If we want to affect change on any level whether it’s to lose weight, achieve a certain level in our jobs or create a daily yoga practice, we need to constantly commit to the idea of tapas.

I’ve been thinking about tapas these past couple of days. My little sister just won the three bronze medals in the Canadian National Track Cycling Championships. Needless to say, I am very proud!

Julia has worked incredibly hard to reach this level. She’s not a professional athlete. She has a full-time job and a partner and family to take care of. Her coach volunteers his time. She takes time off work, often without pay, to travel to races all over the world and in order to train since there is no track near where she lives.

Unfortunately, she has had many setbacks over the past few years. Broken bones and fractures in various places (won’t go into too much detail here in case my mom is reading this…) often before important races and the injuries have taken her out for entire seasons. Yet she continues.

We tend to think of tapas and discipline in terms of austerity and having to forgo certain things. In The Secret Power of Yoga, Nischala Joy Devi gives the following interpretation for Tapas:

“Living life with the zeal and sincerity, the purifying flame is ignited (Tapas), revealing the inner light.”

I think that the thing that keeps bringing my sister back to here cycling is her passion. She loves it and wants to be at the top of her game. And in order to get there she has to work hard. She is happy to make trade-offs in other areas of her life.  But I don’t think she sees it as sacrifice (in the sense of losing anything) because she gains so much from her training and racing. She trains with all her heart and that is reflected in her life.

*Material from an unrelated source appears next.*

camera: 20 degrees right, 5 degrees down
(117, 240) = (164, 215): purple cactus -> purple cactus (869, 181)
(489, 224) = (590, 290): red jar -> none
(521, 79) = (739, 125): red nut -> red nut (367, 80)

In yoga, the sages say that one of the requirements of tapas is the need to cut through distractions and to bring our full attention to the present moment. How often do you give whatever you are doing 100% of your attention? In our multitasking lives, really not as easy as it sounds!

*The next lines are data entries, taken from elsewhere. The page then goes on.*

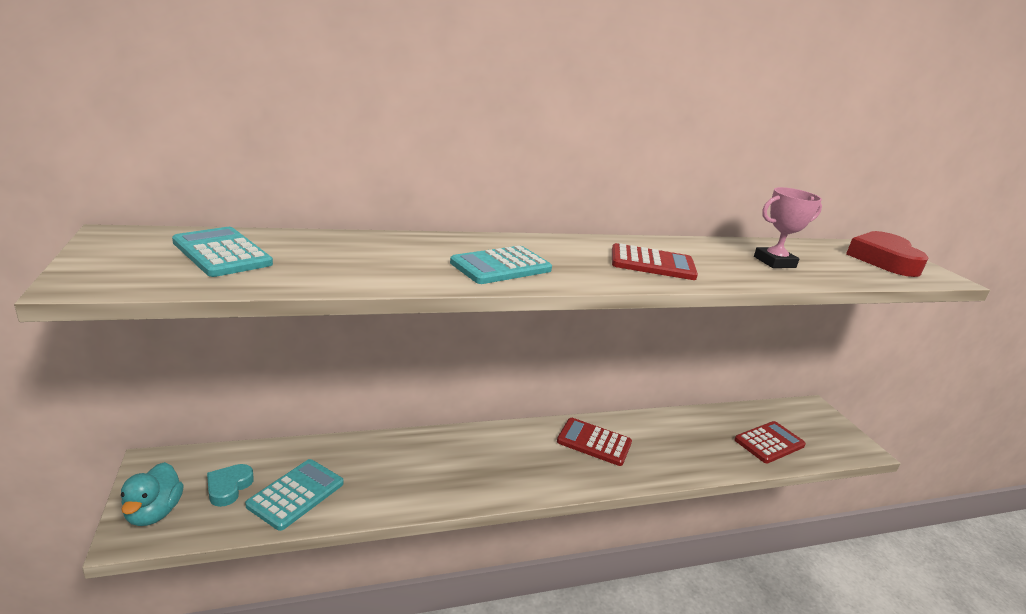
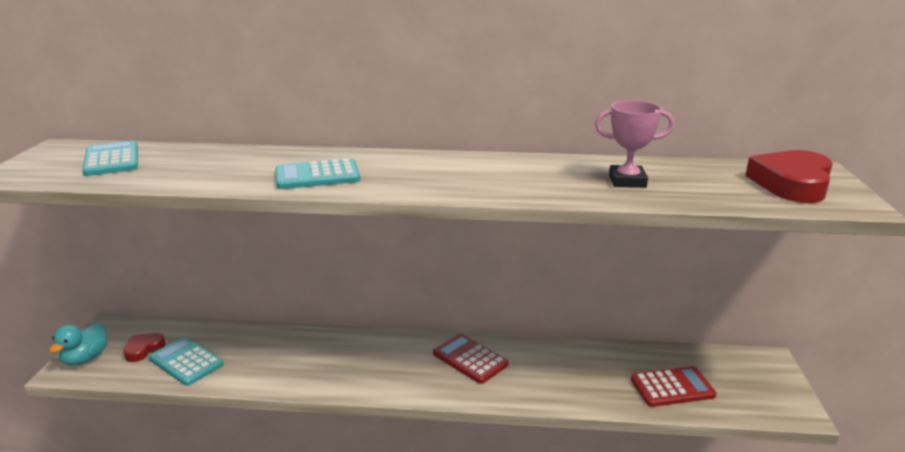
camera: 25 degrees right, 0 degrees up
(228, 487) = (144, 349): turquoise heart -> red heart
(296, 494) = (186, 362): turquoise calculator -> turquoise calculator turned 105 degrees counterclockwise
(652, 263) = (474, 178): red calculator -> none

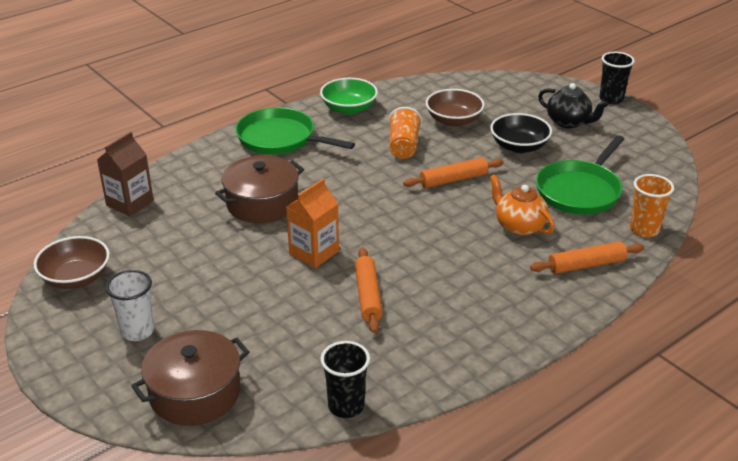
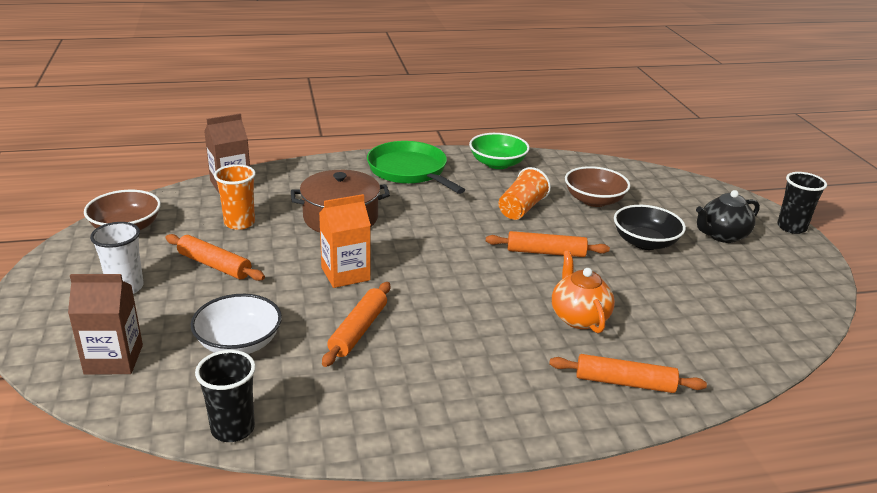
camera: 25 degrees right, 5 degrees down
(195, 283) = (215, 265): none -> orange rolling pin
(195, 393) = (114, 359): brown pot -> brown carton
(284, 341) = (239, 343): none -> white bowl
(568, 122) = (722, 235): black teapot -> black teapot turned 90 degrees clockwise
(579, 191) = (680, 305): green pan -> none
(644, 229) = (729, 369): orange cup -> orange cup (239, 223)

This week when you do asana, think of applying tapas to your practice. Bring some yogic zeal and enthusiasm to your mat! Rather than practicing mechanically, do so with awareness and a focused intensity towards affecting change.

And congratulations Julia — you’re my hero!

6 thoughts on “What is Tapas? Bringing Fiery Enthusiasm to Your Yoga Practice”

  1. Charlotte Bradley

    KL – thanks for your thoughtful comment. I had a wonderful yoga teacher last year who always made us think about how to bring yoga into everything we do. It sure was a year of discovery.

    You have some gorgeous pictures of yoga by the ocean on your blog. What a treat do practice yoga in such a beautiful setting. Perhaps I’ll get to New Zealand and join you for a class one day!

    Grammy Bradley (aka mom)… I’m sure my boys will be getting injured in some sport they are passionate about in the not too distant future … then it will be my turn to freak out!

  2. Thanks for this living tapas lesson~~I incorporated a discussion of tapas into my class last night, after this as inspiration, to encourage my students to use handstand and side crow to move beyond fear and grow beyond what they thought they were capable of…

    And very sweet, your love and support of your sister.


  3. Charlotte Bradley

    Hi Tina – What a great way to discuss tapas. Crow is an asana that eludes me! It is probably in large part due to fear of falling flat on my face. Plus it has always been (that I haven’t done crow) and so don’t see myself as a crow-person. A good reminder to expand your own idea of what you are capable of and even who you are. In some ways, it is much easier to think “this is just me” than to experiment with the realization that “me” is constantly changing. But how freeing it is that we can influence change.